99-0070 - Alaska



ALASKA WORKERS' COMPENSATION BOARD

P.O. Box 25512 Juneau, Alaska 99802-5512

CHARLENE THOMPSON, )

)

Employee, )

)

and )

)

DALE E. SPRINGHILL, D.C. )

Physician, )

Applicants, ) FINAL

) DECISION AND ORDER

v. )

) AWCB CASE No. 9810671

SISTERS OF PROVIDENCE, )

(Self-Insured), ) AWCB Decision No.99-0070

) Filed in Anchorage, Alaska

Employer, ) On April 1, 1999.

Defendant. )

___________________________________)

We heard the applicants' claim for benefits on March 11, 1999, at Anchorage, Alaska. The employee appeared; Dr. Springhill also appeared and represented the employee. Attorney Connie Livsey represented the employer. We closed the record at the hearing's conclusion.

ISSUES

1. Whether the employer must pay for medical charges.

2. Whether the employer / medical review utilized the proper fee schedule codes.

3. Whether the employer frivolously or unfairly controverted the employee's claim.

SUMMARY OF THE EVIDENCE AND PROCEEDINGS

The employee presently works as the employer's director of medical records, and has since September 25, 1989. The employer filed a report of occupational injury on June 15, 1998 (dated June 11, 1998).
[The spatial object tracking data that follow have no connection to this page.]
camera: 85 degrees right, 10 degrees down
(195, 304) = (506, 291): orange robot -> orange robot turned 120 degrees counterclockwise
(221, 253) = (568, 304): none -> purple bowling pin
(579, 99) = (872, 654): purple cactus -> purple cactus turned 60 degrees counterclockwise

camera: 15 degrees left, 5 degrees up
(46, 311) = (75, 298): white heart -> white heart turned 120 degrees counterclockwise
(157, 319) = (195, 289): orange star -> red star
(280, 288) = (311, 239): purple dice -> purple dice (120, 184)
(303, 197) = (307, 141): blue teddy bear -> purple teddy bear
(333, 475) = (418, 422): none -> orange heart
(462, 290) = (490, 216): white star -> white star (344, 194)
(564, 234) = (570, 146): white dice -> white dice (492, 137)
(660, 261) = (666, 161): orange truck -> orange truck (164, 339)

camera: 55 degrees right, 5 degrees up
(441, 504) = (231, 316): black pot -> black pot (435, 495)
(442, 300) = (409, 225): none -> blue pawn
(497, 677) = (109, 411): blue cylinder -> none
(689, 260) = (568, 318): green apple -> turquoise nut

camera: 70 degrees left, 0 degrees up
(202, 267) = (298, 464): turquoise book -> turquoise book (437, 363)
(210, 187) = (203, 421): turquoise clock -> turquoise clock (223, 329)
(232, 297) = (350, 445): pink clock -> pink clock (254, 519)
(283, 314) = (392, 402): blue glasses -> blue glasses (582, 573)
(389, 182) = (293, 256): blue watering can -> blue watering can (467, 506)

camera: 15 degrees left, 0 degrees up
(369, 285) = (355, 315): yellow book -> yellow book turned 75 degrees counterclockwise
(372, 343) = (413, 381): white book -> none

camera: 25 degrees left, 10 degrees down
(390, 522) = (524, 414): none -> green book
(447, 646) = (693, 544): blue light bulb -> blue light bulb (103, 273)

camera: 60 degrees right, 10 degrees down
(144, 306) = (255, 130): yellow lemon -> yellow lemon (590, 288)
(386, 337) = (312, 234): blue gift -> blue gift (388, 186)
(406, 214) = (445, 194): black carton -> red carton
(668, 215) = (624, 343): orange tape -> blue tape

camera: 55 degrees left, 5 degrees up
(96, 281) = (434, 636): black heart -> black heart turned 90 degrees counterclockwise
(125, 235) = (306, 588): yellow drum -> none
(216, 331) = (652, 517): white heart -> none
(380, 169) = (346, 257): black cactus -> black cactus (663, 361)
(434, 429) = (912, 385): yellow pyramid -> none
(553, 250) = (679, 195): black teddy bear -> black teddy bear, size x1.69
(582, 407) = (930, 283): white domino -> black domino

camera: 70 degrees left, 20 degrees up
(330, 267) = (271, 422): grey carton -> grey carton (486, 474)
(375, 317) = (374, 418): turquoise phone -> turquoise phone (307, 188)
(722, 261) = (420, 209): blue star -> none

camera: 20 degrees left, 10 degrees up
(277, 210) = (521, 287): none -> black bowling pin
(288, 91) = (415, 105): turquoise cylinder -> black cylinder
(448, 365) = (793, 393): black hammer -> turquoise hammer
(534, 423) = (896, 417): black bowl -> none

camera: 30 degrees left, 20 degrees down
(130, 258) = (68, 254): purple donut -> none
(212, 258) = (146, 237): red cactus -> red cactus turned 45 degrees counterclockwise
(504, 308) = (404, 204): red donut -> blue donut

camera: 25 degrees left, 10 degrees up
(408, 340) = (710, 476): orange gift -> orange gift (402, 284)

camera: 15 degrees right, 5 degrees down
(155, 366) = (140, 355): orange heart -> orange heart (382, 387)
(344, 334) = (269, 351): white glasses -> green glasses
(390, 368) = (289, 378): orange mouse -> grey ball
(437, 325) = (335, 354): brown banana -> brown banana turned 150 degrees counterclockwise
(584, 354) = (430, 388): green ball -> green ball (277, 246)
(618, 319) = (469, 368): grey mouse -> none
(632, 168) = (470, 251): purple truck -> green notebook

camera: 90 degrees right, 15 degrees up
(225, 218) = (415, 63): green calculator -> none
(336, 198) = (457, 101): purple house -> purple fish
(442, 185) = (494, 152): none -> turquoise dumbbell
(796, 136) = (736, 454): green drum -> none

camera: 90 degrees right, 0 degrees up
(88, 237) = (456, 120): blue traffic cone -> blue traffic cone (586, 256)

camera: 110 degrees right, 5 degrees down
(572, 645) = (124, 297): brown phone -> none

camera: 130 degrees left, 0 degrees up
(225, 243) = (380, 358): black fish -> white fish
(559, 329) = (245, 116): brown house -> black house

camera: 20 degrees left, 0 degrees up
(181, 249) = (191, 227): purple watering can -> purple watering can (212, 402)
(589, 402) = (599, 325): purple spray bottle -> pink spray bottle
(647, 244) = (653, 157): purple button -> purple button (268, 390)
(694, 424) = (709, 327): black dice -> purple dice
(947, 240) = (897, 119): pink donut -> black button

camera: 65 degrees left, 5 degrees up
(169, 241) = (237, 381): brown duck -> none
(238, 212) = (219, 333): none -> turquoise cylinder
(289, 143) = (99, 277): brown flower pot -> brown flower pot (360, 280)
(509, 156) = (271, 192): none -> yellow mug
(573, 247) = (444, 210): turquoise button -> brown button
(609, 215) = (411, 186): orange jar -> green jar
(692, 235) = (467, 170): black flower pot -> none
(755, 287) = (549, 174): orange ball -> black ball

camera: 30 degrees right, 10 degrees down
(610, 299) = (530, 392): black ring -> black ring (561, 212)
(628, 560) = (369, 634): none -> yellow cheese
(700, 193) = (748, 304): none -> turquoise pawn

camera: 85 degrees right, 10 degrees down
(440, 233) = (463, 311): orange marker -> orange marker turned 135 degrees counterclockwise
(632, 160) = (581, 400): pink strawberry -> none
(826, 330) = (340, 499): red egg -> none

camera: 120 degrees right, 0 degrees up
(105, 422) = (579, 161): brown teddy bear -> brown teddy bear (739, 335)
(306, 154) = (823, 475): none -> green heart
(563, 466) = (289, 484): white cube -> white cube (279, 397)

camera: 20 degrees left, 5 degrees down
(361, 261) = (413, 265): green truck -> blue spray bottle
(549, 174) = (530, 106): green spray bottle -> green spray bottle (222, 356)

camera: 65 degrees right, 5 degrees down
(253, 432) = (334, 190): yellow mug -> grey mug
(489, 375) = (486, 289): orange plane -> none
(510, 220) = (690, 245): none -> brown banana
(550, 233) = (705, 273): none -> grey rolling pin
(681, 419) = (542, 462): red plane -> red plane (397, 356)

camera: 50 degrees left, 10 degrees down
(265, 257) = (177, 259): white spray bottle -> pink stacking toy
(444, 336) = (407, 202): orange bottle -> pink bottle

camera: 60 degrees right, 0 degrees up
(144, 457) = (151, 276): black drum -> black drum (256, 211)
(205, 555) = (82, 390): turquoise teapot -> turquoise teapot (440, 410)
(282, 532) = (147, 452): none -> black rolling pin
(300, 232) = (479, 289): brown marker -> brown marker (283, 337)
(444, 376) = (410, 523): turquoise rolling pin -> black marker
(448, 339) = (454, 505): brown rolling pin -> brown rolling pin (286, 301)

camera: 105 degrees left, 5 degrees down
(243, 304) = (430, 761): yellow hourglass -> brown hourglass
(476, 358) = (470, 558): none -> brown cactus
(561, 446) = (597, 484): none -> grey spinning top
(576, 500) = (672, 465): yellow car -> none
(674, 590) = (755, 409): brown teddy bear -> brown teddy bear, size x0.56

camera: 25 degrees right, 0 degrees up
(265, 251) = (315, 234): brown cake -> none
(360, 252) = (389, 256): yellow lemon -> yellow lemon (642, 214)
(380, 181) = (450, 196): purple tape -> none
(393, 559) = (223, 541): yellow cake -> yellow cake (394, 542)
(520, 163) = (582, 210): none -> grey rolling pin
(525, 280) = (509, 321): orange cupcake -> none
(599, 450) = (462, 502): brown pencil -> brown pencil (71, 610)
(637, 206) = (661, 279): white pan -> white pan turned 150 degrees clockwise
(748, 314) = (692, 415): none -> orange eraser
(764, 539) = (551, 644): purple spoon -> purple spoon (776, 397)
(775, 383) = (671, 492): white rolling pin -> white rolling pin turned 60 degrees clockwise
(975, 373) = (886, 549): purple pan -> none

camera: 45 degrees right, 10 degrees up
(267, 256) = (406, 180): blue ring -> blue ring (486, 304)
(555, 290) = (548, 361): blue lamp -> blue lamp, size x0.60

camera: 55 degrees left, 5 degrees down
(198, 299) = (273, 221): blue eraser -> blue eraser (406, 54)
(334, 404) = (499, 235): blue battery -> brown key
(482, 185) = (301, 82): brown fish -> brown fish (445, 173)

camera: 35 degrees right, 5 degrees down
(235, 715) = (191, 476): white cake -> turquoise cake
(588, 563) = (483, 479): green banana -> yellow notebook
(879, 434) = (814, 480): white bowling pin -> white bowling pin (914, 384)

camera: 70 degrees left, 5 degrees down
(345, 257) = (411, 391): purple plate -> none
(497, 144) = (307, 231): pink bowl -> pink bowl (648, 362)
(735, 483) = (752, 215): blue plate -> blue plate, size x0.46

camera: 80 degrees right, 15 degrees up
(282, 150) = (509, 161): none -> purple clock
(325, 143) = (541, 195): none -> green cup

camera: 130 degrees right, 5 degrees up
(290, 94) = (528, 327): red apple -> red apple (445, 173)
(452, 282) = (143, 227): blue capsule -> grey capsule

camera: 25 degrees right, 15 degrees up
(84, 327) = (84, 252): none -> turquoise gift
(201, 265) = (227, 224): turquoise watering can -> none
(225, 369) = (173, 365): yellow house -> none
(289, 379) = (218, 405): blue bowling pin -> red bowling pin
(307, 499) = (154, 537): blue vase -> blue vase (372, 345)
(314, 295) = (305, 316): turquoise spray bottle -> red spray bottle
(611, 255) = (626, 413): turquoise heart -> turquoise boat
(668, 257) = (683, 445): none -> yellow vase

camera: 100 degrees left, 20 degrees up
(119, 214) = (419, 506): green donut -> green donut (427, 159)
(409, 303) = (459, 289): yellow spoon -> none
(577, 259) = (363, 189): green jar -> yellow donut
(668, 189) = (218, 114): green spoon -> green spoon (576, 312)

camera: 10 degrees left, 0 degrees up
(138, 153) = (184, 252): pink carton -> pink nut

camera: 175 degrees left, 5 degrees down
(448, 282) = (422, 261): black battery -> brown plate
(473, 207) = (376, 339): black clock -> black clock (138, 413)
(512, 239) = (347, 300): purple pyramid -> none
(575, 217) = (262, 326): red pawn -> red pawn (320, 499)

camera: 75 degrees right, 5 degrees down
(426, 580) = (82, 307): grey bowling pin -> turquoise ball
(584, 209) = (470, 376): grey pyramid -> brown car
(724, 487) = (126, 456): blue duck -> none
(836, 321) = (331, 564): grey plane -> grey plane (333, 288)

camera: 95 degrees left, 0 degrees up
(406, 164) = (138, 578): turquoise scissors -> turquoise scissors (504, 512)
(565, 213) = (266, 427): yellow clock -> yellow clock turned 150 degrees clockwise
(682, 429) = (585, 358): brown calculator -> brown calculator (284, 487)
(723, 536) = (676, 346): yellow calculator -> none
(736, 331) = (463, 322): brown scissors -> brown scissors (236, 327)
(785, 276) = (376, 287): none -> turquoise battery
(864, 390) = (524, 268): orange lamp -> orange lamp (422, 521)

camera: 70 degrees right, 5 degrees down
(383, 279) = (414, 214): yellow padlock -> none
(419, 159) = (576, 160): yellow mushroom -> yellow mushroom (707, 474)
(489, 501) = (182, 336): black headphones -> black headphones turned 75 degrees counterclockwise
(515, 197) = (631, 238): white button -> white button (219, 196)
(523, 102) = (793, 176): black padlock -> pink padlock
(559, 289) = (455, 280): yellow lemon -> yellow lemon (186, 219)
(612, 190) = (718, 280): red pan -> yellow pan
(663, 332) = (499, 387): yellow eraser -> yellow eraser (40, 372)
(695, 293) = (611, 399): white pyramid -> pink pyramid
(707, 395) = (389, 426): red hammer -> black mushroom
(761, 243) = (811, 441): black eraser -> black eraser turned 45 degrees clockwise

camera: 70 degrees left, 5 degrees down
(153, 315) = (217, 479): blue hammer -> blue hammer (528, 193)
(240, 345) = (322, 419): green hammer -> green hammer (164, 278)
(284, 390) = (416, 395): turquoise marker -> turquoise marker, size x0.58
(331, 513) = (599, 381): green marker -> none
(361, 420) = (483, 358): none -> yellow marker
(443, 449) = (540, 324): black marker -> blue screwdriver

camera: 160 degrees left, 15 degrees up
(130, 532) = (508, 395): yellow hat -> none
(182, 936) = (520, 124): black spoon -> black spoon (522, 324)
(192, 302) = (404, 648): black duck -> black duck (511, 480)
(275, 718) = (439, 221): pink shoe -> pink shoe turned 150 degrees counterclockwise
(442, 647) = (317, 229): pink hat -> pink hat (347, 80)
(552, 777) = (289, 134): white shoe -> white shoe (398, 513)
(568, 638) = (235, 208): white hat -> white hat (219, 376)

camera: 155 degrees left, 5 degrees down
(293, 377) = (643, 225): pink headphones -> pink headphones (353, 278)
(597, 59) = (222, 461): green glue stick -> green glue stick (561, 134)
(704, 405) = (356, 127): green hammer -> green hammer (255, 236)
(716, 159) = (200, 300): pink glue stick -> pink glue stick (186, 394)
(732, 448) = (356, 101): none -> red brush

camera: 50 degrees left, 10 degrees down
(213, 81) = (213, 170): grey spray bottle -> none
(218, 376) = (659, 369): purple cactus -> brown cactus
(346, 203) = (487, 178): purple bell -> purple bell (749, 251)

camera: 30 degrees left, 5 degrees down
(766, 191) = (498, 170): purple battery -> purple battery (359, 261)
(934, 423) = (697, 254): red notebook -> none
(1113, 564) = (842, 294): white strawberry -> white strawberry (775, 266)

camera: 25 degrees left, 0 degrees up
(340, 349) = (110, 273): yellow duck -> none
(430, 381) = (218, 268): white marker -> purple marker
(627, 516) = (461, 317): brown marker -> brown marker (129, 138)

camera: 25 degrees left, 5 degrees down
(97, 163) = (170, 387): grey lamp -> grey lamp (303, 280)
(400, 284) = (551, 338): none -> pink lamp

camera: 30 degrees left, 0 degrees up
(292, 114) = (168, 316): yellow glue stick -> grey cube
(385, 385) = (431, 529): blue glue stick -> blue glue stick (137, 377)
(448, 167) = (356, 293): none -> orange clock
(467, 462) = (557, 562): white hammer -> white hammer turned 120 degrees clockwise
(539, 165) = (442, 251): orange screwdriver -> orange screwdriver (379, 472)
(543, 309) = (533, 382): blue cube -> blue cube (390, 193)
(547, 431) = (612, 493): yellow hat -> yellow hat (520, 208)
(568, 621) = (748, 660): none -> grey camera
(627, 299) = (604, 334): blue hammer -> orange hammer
The report lists the date of injury as June 1, 1998, and describes the employee's mechanism of injury as follows: "I started having upper back pain on the right side in mid-May. This has continued and progressed to affecting my neck and right shoulder, with pain going down my right arm. The muscles have gone into spasms." This information was taken from the employee's undated "Employee Incident Report." In the "Body Part Affected:" section of the Incident Report, the employee listed the numbers corresponding only to the front and back of her right shoulder, and her entire right arm.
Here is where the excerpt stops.